Julio Barrera was a derrickman working in Webb County when he was killed on September 2, 2009. According to his wife, Claudia Hernandez, she recalls him telling her over the phone that the tower he was working on was not stable, but he would lose his job if he did not climb the tower. The very next day, Barrera climbed 25 feet up the derrick owned by Coastal Drilling Land Company to fix a locking pin in the metal frame. While he was on the tower, the structure began swaying, tipped over, and fatally crushed him. Barrera and his wife had two sons, and she was pregnant with their third child when he died.

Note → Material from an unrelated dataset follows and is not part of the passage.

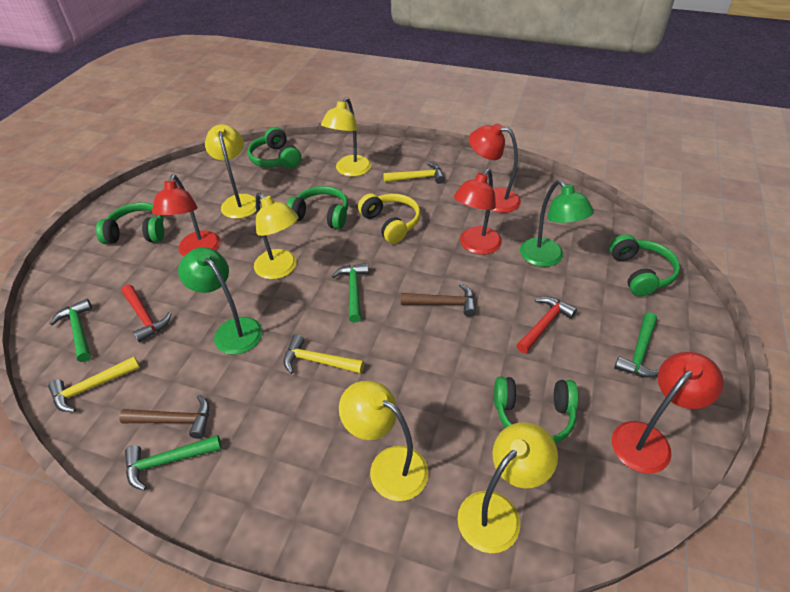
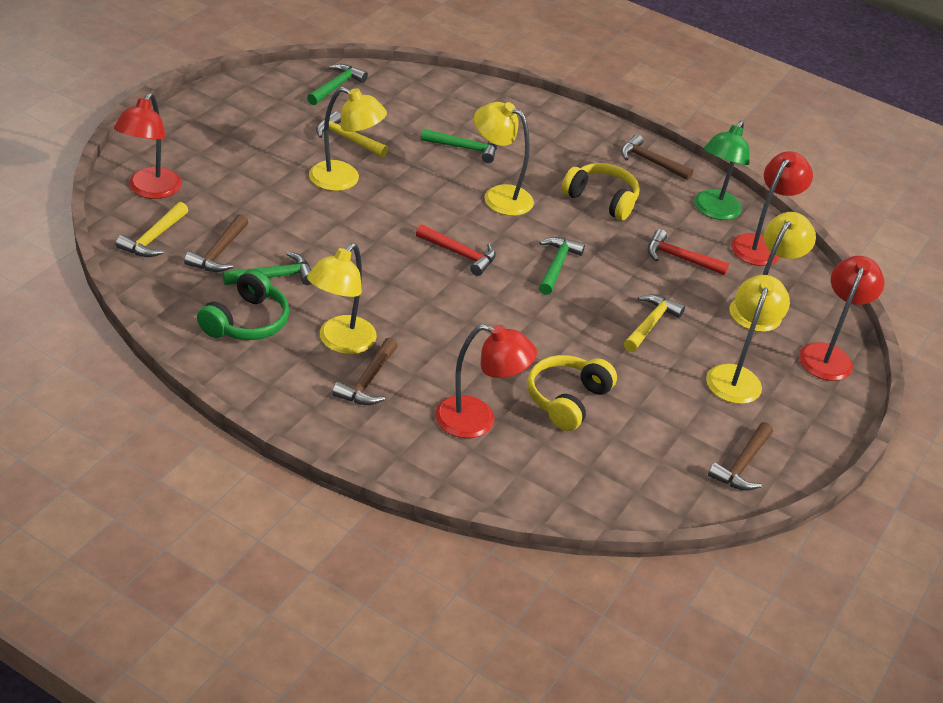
brown hammer: 2 -> 4
green headphones: 5 -> 1
green lamp: 2 -> 1
yellow headphones: 1 -> 2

Even though she reached a confidential settlement with the companies responsible, she said they would not be able to give her what her kids lost.
An Occupational Safety and Health Administration (OSHA) inspection regarding Barrera’s case determined that the rig manager along with other supervisors knew his locking pins were malfunctioning, but the company “failed to adhere to its own” safety program. According to OSHA, since 2009, at least 11 employees working for drilling companies in Eagle Ford Shale counties, which includes Webb County, have suffered deaths that could have been prevented. Federal inspectors found safety violations at every fatal accident site with some concluding that companies had not taken adequate steps to keep their workers safe.
In South Texas, one out of five fatalities OSHA has investigated in the past ten years was at an oil and gas company. OSHA launched a resource program 10 years ago called South Texas Exploration and Production Safety (STEPS). The membership to this program is voluntary for oil companies seeking ways to improve their safety record.